Location of Bam in Iran (©BAM).

BAM – Bam Archaeological Mission – is an Iranian-French collaborative project that studies the Prehistory and Protohistory of the Bam-Narmashir region, Kerman Province, southeastern Iran. It is supported in Iran by the Research Institute of Cultural Heritage and Tourism, the Iranian Center for Archaeological Research, and the Kerman Cultural Heritage, Handicrafts and Tourism Organization, and in France by the CNRS – UMR 7041 ArScAn – Archéologie et Sciences de l’Antiquité – Archéologie de l’Asie centrale, the Ministry for Europe and Foreign Affairs, and the Institut Français de Recherche en Iran in Tehran.

Satellite view of the Bam-Narmashir region, Kerman, Iran (©Google Earth).

The Bam-Narmashir region is located within the southern margins of the Lut Desert, east of the Jebal Barez. Although this region is today part of one of the world’s hottest areas, paleoclimatic reconstructions have shown that climate in southeastern Iran, as in other regions of the Middle East, was more humid in the past. It then became more arid, especially from the late third millennium BCE on. Since the first millennium BCE, permanent settlement and agriculture in the Bam-Narmashir region have been supported by the underground irrigation system known as qanat. The earliest qanats in Bam are believed to date to the Achaemenid period, a period observed at several sites in the region, including at the location of the Arg-e Bam, Bam’s medieval citadel and city. Bam later became a major stop along the trade routes between the seventh and eleventh centuries CE, and the Arg-e Bam remains today famous for being among the world’s largest chineh constructions.

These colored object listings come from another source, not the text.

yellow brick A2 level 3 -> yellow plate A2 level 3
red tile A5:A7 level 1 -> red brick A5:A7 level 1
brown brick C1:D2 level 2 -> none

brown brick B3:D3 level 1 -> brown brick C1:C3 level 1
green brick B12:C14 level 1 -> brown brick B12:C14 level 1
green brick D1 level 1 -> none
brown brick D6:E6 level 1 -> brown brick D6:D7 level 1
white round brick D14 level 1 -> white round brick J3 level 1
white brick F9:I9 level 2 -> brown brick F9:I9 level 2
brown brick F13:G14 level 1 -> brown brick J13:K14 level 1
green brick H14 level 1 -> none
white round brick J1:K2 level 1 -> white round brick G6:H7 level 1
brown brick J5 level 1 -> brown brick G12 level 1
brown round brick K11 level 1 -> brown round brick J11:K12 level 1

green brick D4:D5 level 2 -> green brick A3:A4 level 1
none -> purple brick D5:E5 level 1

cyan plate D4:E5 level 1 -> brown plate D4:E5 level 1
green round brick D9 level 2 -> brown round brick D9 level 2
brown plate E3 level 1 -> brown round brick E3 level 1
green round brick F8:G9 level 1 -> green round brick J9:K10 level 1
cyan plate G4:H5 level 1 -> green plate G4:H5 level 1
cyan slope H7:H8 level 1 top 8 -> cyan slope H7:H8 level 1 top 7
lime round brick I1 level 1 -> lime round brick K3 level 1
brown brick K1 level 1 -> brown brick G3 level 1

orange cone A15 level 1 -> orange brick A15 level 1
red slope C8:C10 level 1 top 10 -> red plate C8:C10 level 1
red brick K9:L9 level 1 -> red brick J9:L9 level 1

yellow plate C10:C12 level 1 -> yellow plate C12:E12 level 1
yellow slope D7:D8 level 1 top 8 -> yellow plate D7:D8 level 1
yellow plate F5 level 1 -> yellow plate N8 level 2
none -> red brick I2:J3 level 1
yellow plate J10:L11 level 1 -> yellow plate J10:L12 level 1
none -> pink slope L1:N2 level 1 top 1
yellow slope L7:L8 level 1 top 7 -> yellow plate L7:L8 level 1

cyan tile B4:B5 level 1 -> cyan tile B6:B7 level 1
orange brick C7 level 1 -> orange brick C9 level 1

Arg-e Bam, Bam, Kerman, Iran (©BAM).

BAM was created in 2015. The creation of this field research project was encouraged by the late Dr. C. Adle. Adle is the one who, in the aftermath of the deadly earthquake that struck Bam on December 26, 2003, developed a new project that aimed at assessing the cultural heritage of the city and its surroundings, and the destructions that this earthquake caused to this heritage. As part of that project, Adle and his colleagues, including Dr. O. Garazhian as well as Dr. M. Atayi, L. Fazel, M. Judaki, Dr. N.A. Soleimani, and Dr. Sh. Zare, conducted archaeological surveys and excavations in the Bam-Narmashir region. In 2004, the cultural heritage of that region, “Bam and its Cultural Landscape”, was nominated to the UNESCO World Heritage List (https://whc.unesco.org/en/list/1208). Archaeological fieldwork currently continues with a focus on the early historical and Islamic periods as part of a protection and conservation program.

Archaeological sites in Darestan, east of the city of Bam, Kerman, Iran (©BAM).

BAM focuses on the region’s settlement before the Achaemenid period, essentially between the Neolithic and Bronze Age periods. It aims at characterizing the regional settlement during these periods and its relationships to the archaeological cultures that have been defined in southeastern Iran and within the broader context of Middle Asia. An important aspect of this field research project is to understand where this regional settlement was distributed and how it evolved within the context of an increasing aridity, before qanats were dug and provided access to water in this region. This fieldwork currently includes two main aspects: regional surface survey and excavation at the Neolithic site of Tell-e Atashi.